Stacked mutations in multi-copy AHAS genes enhance sulfonylurea herbicide resistance in soybean.
Kyungsun Park, Hye Jeong Kim, Yuri Choi, Moonyoung Kang, Youngmi Shin, Hangah Lim, Minsoo Choi, Haegyun Park, Soohyun Park, Dabin Jeong, Young Soo Chung, Sang-Gyu Kim
Abstract
Open AccessWeeds are a major factor that negatively impact crop yields. Developing herbicide-resistant germlines is crucial for efficient weed control. Sulfonylurea- and pyrimidinyl benzoate-based herbicides inhibit the function of acetohydroxyacid synthase (AHAS), a key enzyme in the biosynthesis of branched-chain amino acids in plants.
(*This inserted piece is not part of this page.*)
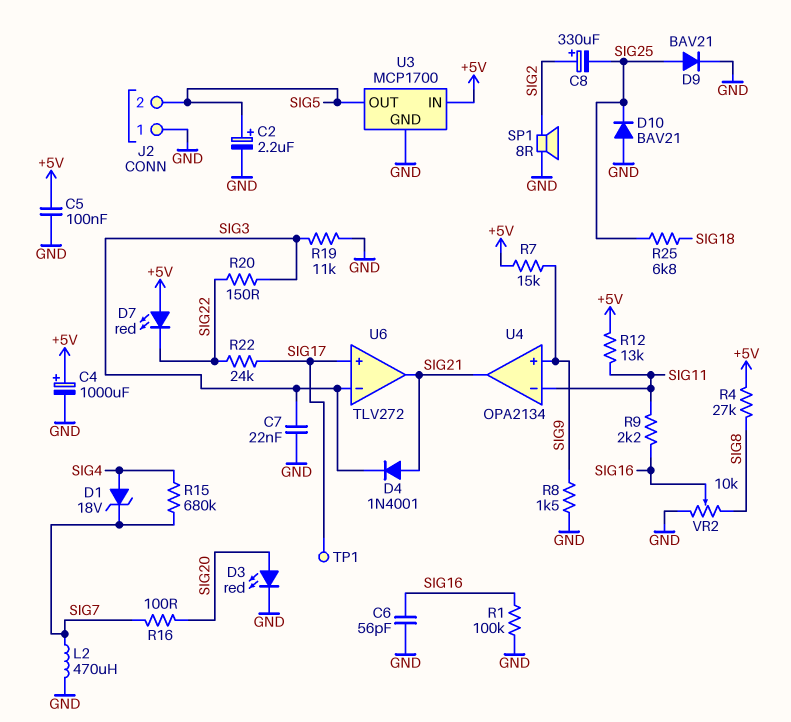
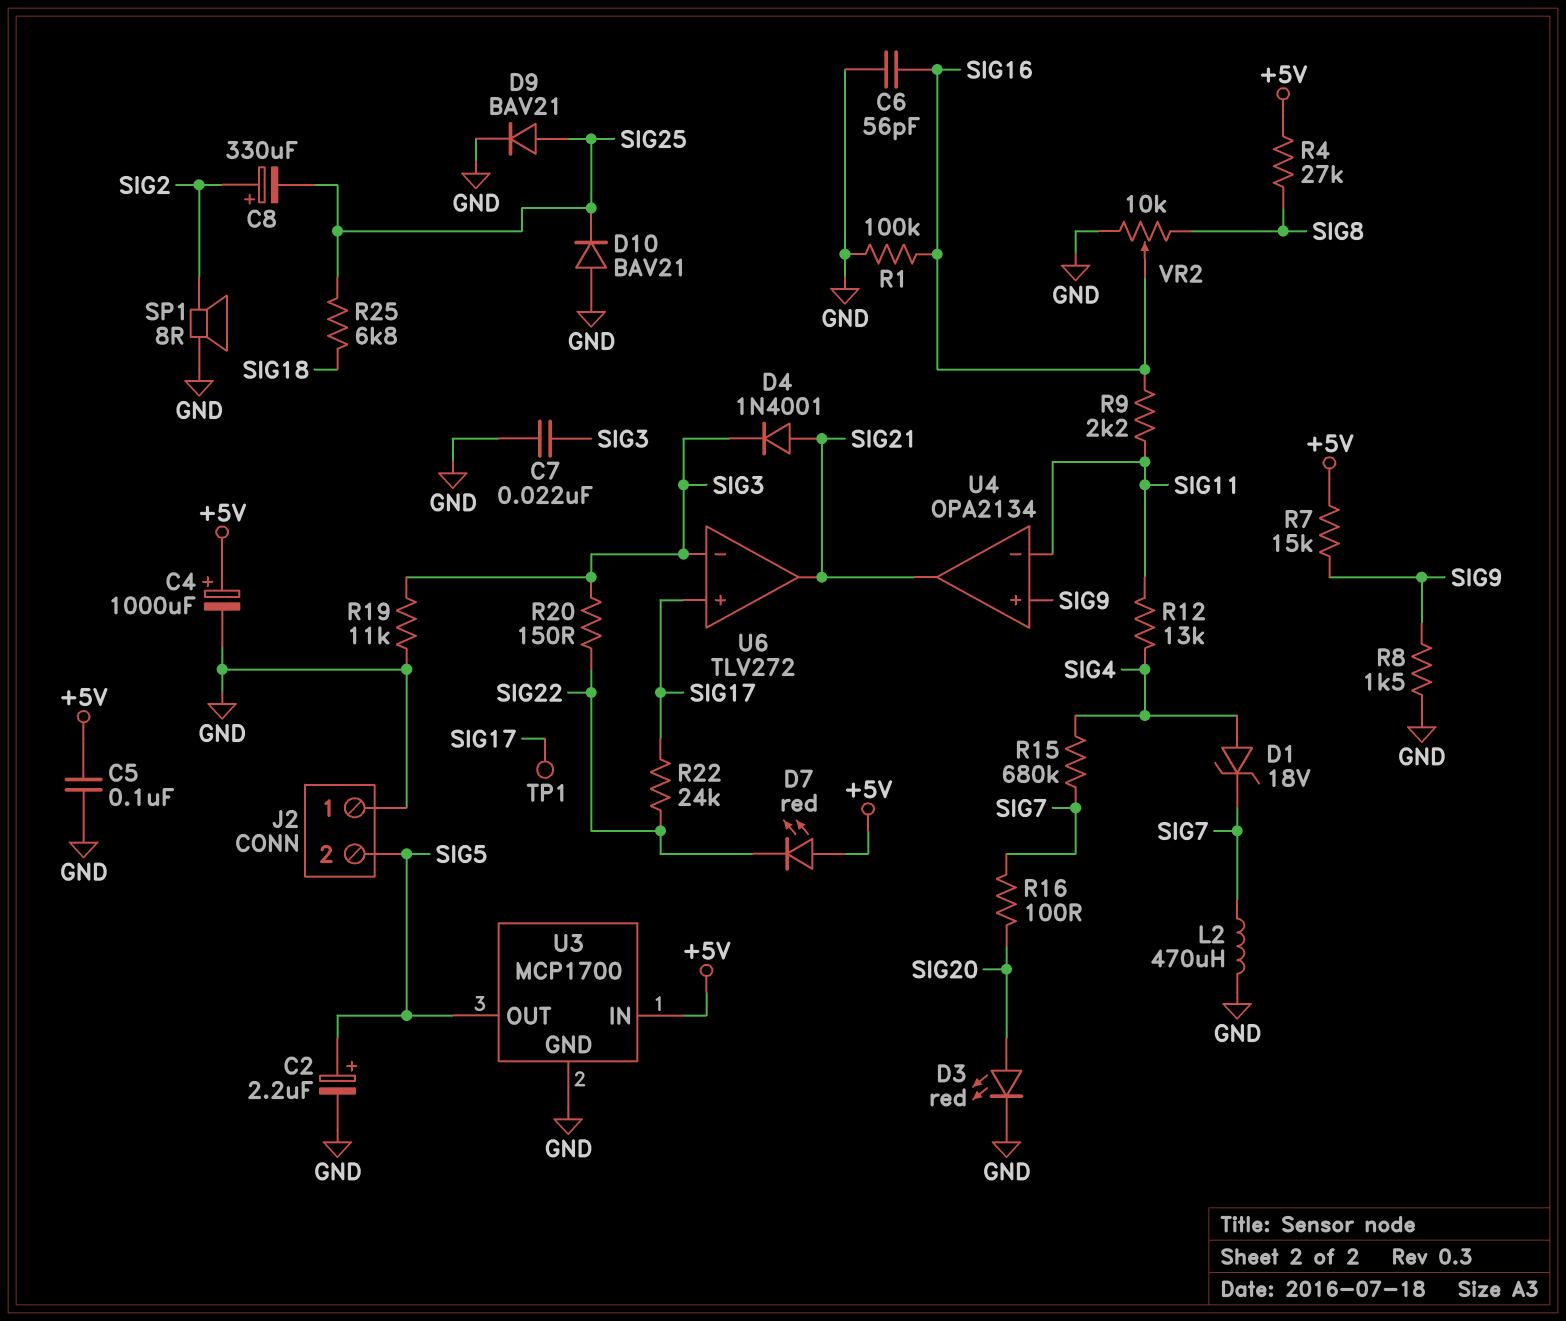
R12: 13k (+5V, SIG11) -> 13k (SIG4, SIG11)

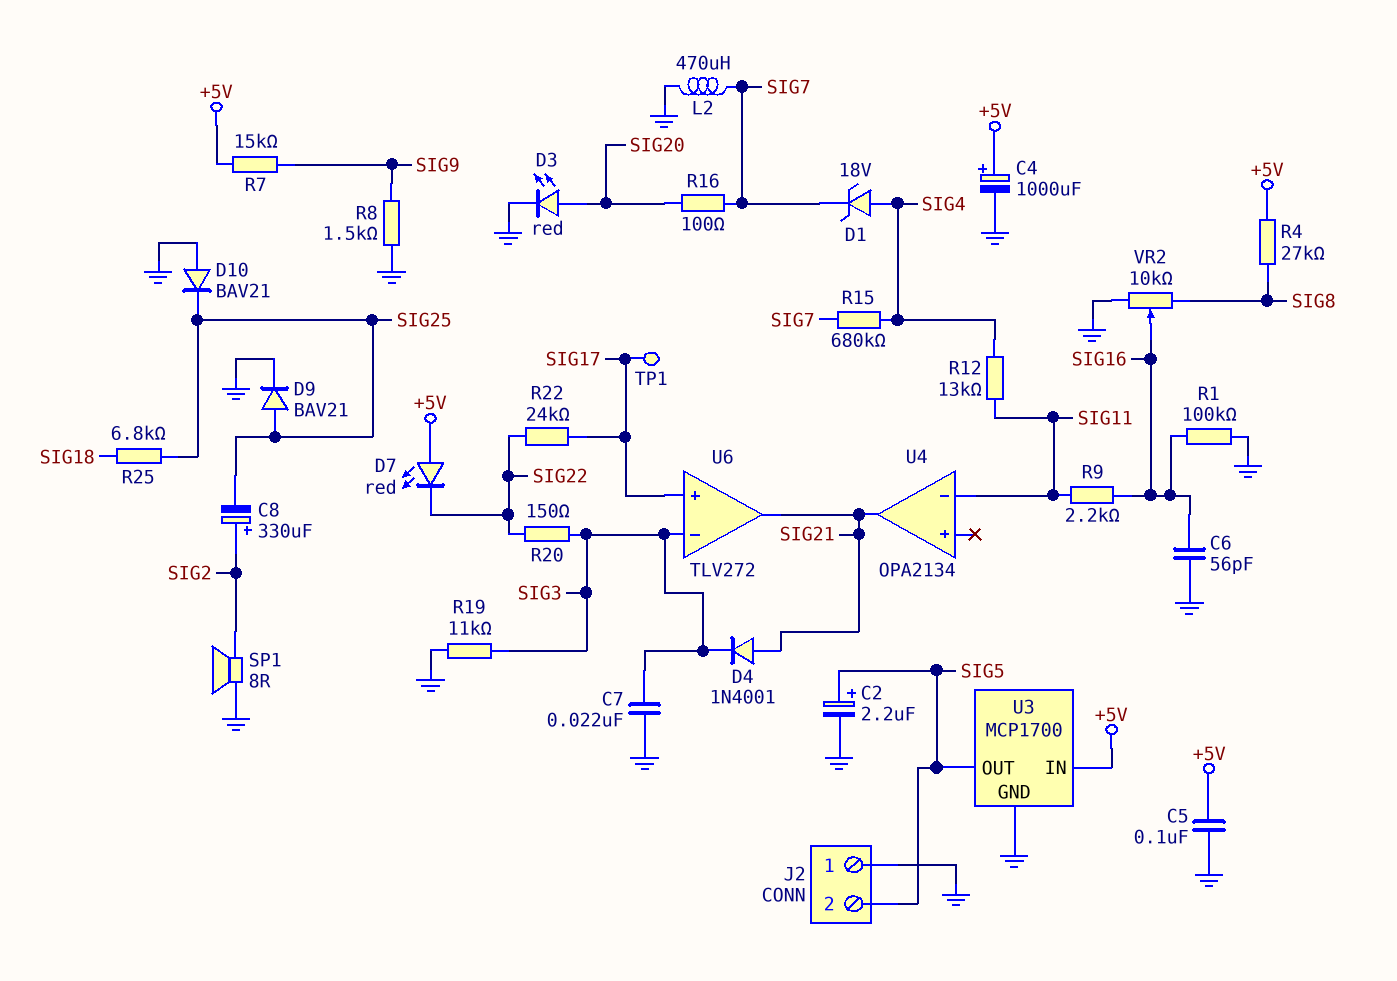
U4 pin in+: SIG9 -> none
To create soybean plants resistant to these classes of herbicides, we performed base editing of AHAS genes in Glycine max. A guide RNA was designed to target the codon for proline-182 in GmAHAS2, with the prediction that off-target base editing might also occur in the GmAHAS3 and GmAHAS4 genes. We selected six genome-edited soybean lines, each carrying distinct mutations in GmAHAS2, GmAHAS3, or GmAHAS4. These lines were treated with three different AHAS-targeting herbicides to evaluate resistance. The results show that the number of mutated GmAHAS genes and the mutation patterns significantly influence herbicide resistance.